I want to say Unix (which definitely had a role in it as C and Unix evolved together) but that really is only a part of the story. Another part of the story is that Fortran was for scientific computing -- think physics, Cobol for business -- it essentially stored numbers as chars -- and BASIC for beginners.
When Microcomputers started you had two choices: BASIC and assembler. Fortran and Cobol joined them quickly but Cobol wasn't and still isn't able to generate code as well as it can reports.
Around when some AT&T people were writing C and UNIX at the Murray Hill Labs a Swiss academic named Nicholas Wirth who had been working on teaching programming came up with Pascal, which like C addressed the most current computer architecture available logically (in fact so many concepts are similar it is sometimes hard to explain that this is only because they were invented on the same sorts of machines) In the late seventies Philippe Kahn brought a commercial Pascal Compiler, Turbo Pascal, to the US and it just took over programming shops because it was so efficient. Meanwhile, Microcomputers were spreading but there was one slight problem -- most commercial software, even that which had to run on Microcomputers, was too complex to WRITE on them. People needed networks, which meant, in essence, people needed Unix to develop substantial products to run on simpler computers. GCC came out about 1983 and the prior compiler, CC, was awesome, but GCC was better and practically free. C programmers started migrating to commercial software, and especially the early ID Software games, Captain Keen, Wolfenstein 3D and Doom, proved that C could be as quick or quicker than assembly language (and Wolfenstein 3D and Doom are Open Source because they were written with GCC and use the GNU libraries -- making them derivative works). With the selling of C++ (an "improved" C for some things) and the introduction of Object-Oriented programming, there were marketing pushes and everybody was making their own compiler. The bottom line though was that C was an industrial strength method to efficiently exploit your computer's resources, as opposed to Pascal which was an industrial strength method to easily exploit them, and Fortran, BASIC and Cobol were always more limited in their focus (though when Microsoft evolved Visual Basic it lost its focus and it became important mainly for the Windows Operating System).
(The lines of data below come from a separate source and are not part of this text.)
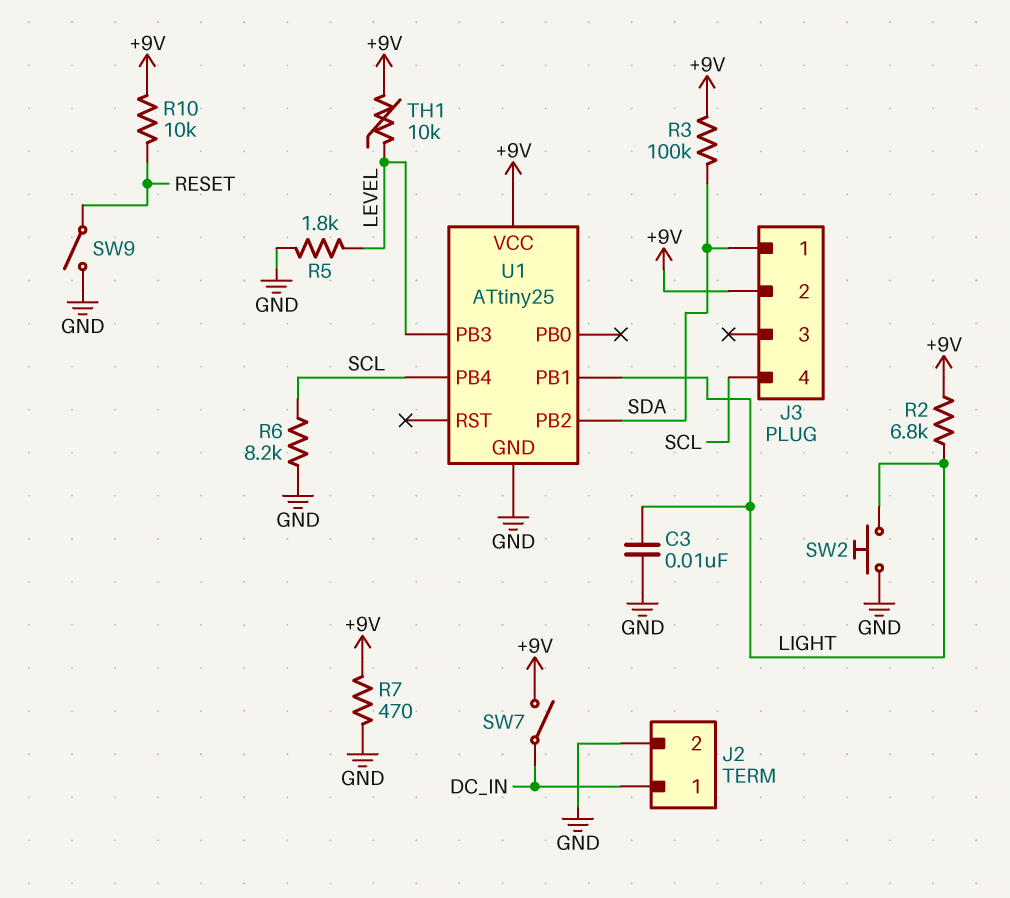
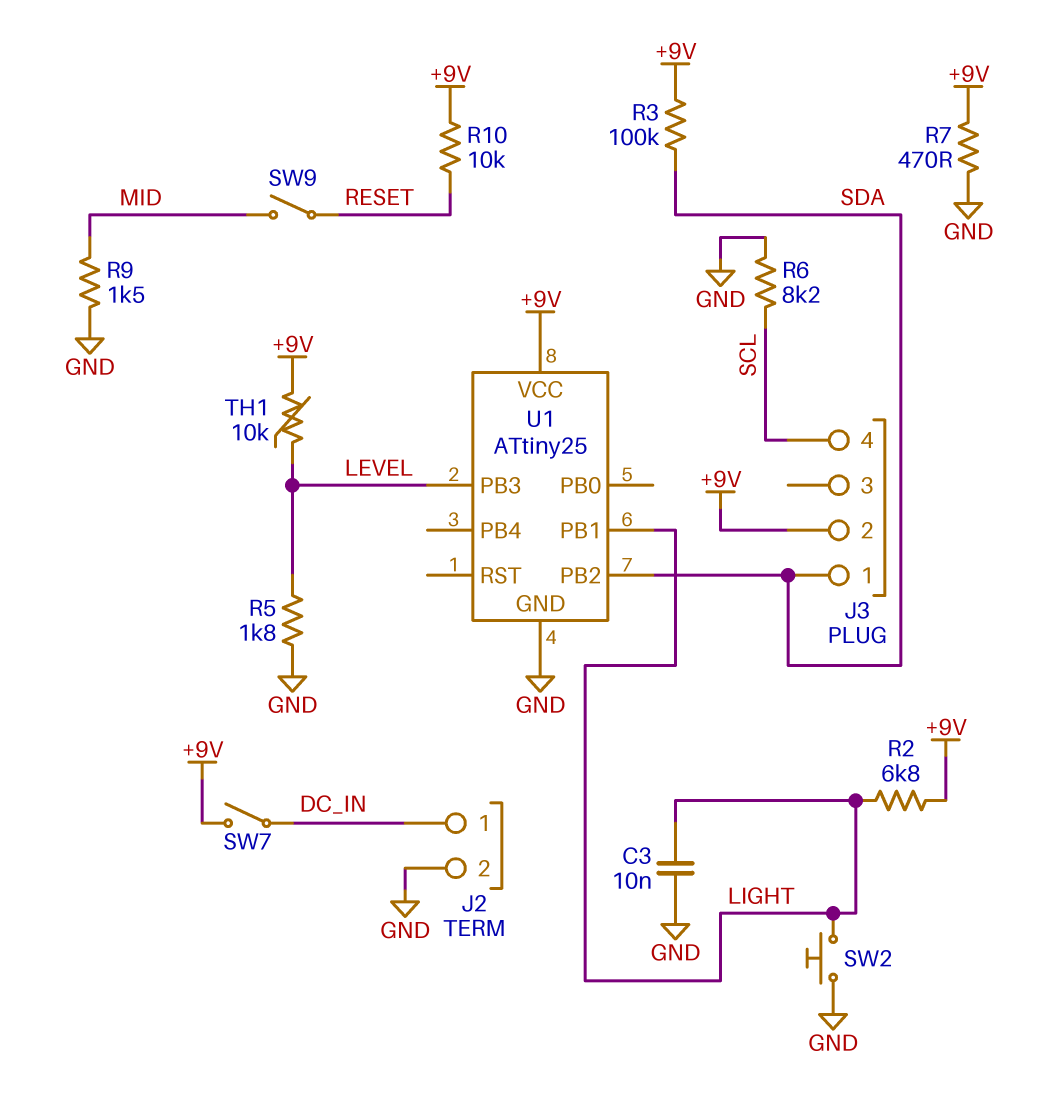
R9: none -> 1.5k (GND, MID)
SW9: switch (GND, RESET) -> switch (MID, RESET)
U1 pin PB4: SCL -> none

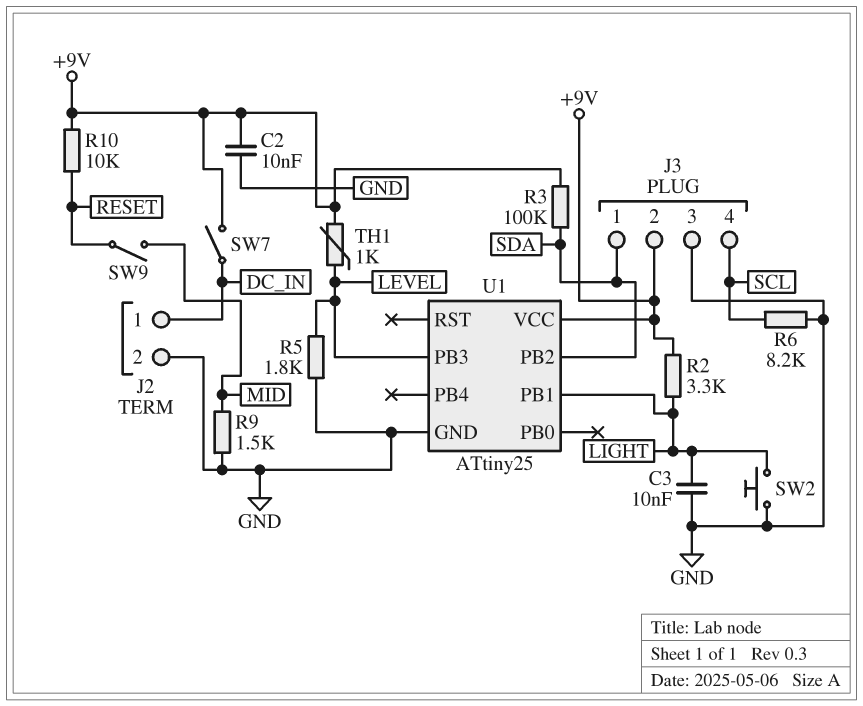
C2: none -> 10nF (+9V, GND)
J3 pin 3: none -> GND
R2: 6.8k (+9V, LIGHT) -> 3.3k (+9V, LIGHT)
R7: 470 (+9V, GND) -> none
TH1: 10k (+9V, LEVEL) -> 1k (+9V, LEVEL)

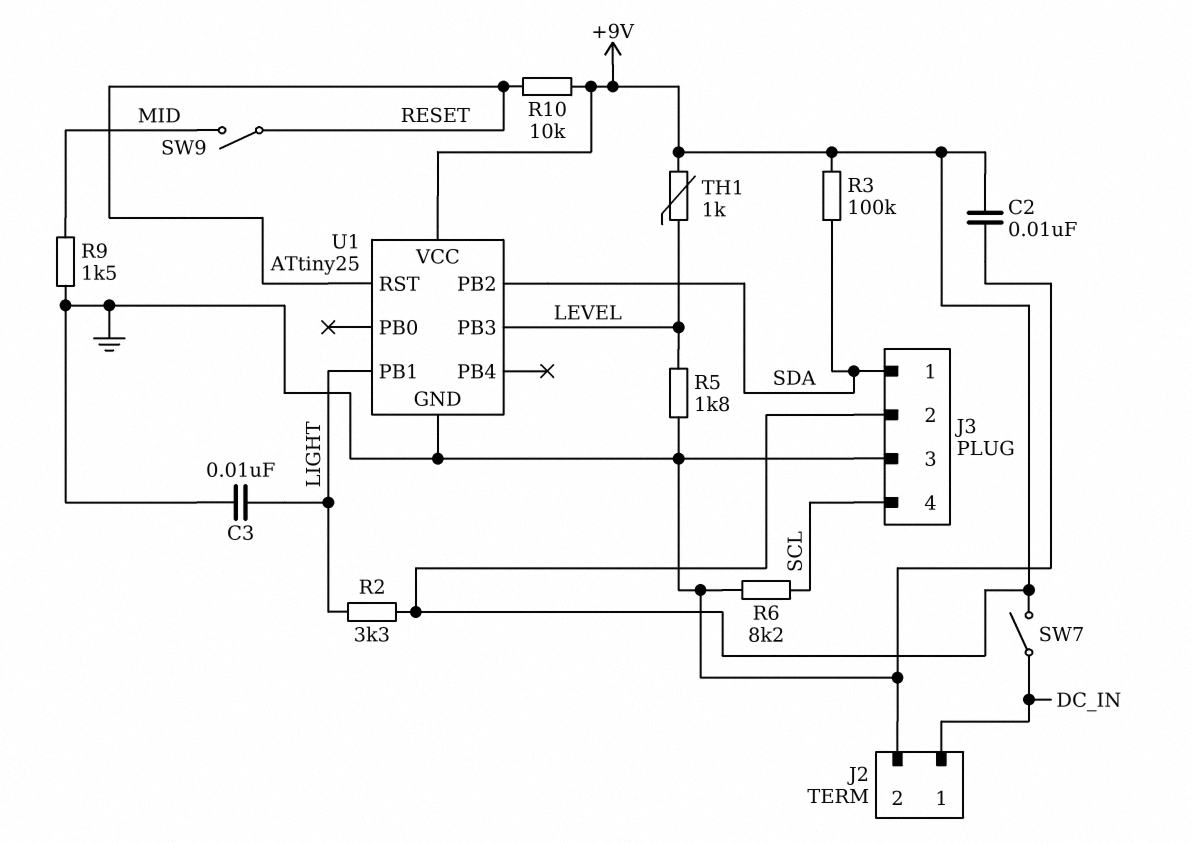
SW2: button (GND, LIGHT) -> none
U1 pin RST: none -> RESET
There were other factors of course. Cobol650.zip was an awesome compiler. The last version has a note about how important it is, if this program is helpful, that you support AIDS research -- in other words its creator wasn't around after about Windows 3.1. You can model logically just about any device you can connect to a computer with C. This is really not true of any other language to the extent it is true of it. So programs written in C run better. And that is why it became more popular.
If you want to know where Java and C++ fit in -- they definitely have their places, but even today the Linux Kernel is written PRIMARILY, not exclusively admittedly, in C, so it has its place too.